Le pétéram est une spécialité ancestrale du pays de Luchon, c’est une potée de tripes qui comporte pieds, ventre et fraise de mouton ou/et de veau, des morceaux de porc et des légumes cuits dans un vin blanc sec et elle est relevé d’un verre d’Armagnac.

Ce mets de tripes des Pyrénées se compose outre celles-ci, de panse, de fraise et de pieds d’agneau, sinon de veau, ou du mélange des deux, ainsi que de jambon cru, d’un jarret de porc, de lard ou de ventrèche. Pour les légumes, il lui faut des oignons, carottes, aulx, tomates et pommes de terre. Le tout doit être mouillé de vin blanc de Gaillac ou de tout autre vin blanc sec et d’un  verre d’Armagnac. L’assaisonnement nécessite sel, poivre, piment d’Espelette, branche de céleri, bouquet de thym, feuilles de laurier et bouquet garni.

Petite marmite (Paris).

La petite marmite est une sorte de pot-au-feu servi avec son bouillon dans le récipient de cuisson (initialement un pot en terre), parfois dans des marmites individuelles en porcelaine à feu.

La petite marmite comporte théoriquement de la viande de maigre de bœuf, de la queue de bœuf, de la volaille, des os à moelle et les légumes du pot-au-feu, avec en plus des petites boules de chou.

Pflutters (Alsace).

Les pflutters sont des boulettes de purée de pommes de terre additionnées d’œufs battus et de farine (ou semoule), ils sont parfois mouillés de lait.

Les pflutters sont ensuite pochés à l’eau bouillante et servis en entrée avec un beurre fondu.

Ils peuvent être également découpés à l’emporte pièce en forme de palets et dorés (sautés) à la poêle en accompagnement de viandes.

Autres noms : floutes ou pflutten.

Pieds et paquets (Marseille).

Les pieds et paquets sont une spécialité provençal (Marseille), il était de tradition de les déguster au restaurant de La Pomme où la recette aurait été créée.

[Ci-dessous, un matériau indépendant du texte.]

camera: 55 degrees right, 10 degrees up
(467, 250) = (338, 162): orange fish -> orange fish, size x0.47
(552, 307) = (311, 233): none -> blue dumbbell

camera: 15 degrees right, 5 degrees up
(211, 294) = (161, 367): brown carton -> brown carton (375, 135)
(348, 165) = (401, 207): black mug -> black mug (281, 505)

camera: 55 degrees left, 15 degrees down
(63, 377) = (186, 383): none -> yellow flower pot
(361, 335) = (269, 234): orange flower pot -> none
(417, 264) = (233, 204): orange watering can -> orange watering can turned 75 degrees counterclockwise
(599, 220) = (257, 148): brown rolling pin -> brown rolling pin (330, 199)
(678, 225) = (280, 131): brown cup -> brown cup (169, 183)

C’est un mets composé d’abats d’agneau (panses et pieds). À Marseille, les paquets sont petits, et les pieds, uniquement d’agneaux. Les très petits paquets, 40 grammes environ sont communément appelés « bijoux ». À Sisteron, un paquet fait plus de 100 grammes et l’on utilise des pieds de moutons. Pieds et paquets sont mijotés dans une sauce à la tomate, au vin blanc et aux herbes de Provence principalement.

La panse d’agneau est ouverte et coupée en 4 ou 5 carrés. Chaque morceau est farci de maigre de porc, d’ail et de persil haché. On pratique une incision au couteau dans un des angles de la pansette qui est roulée et fermée à la « boutonnière ». Les pieds d’agneau doivent être bien blancs et époilés, puis passés à la flamme pour le croquant. Ils sont placés au fond de la marmite en fonte et recouverts des paquets et de la sauce, composée de tomate, ail, persil, huile d’olive, vin blanc, oignon. On peut y ajouter selon les goûts et les recettes, des zestes d’orange, du pastis, du piment d’Espelette, des clous de girofle et même du chocolat noir. La cuisson doit être longue (plusieurs heures), la plus douce possible et en plusieurs fois afin que tout soit totalement confit.

Préparés sans sauce tomate, les pieds et paquets peuvent être dégustés en vinaigrette, ce sont les tripo à la reboulado.

Pied de porc à la Sainte Ménéhould (Marne – Grand-Est).

Le pied de porc à la Sainte-Menehould est une spécialité gastronomique de la ville de Sainte-Menehould. Les pieds de porc sont longuement bouillis puis panés, ce qui permet aux pieds entiers d’être dégustés y compris les os qui fondent dans la bouche.

Il faut des pieds de porc, de l’oignon, carottes, de l’échalote, des gousses d’ail, 1 bouquet garni, des clous de girofle, du vin blanc sec, de la chapelure et des œufs. Chaque pied doit être ficelé avec des bandelettes pour qu’il ne se délite pas à la cuisson. Ils sont alors plongés dans une marmite d’eau avec les autres ingrédients. La cuisson, à feu doux, dure au moins quatre heures. Puis les pieds refroidis sont découpés en long, panés et grillés dans une poêle.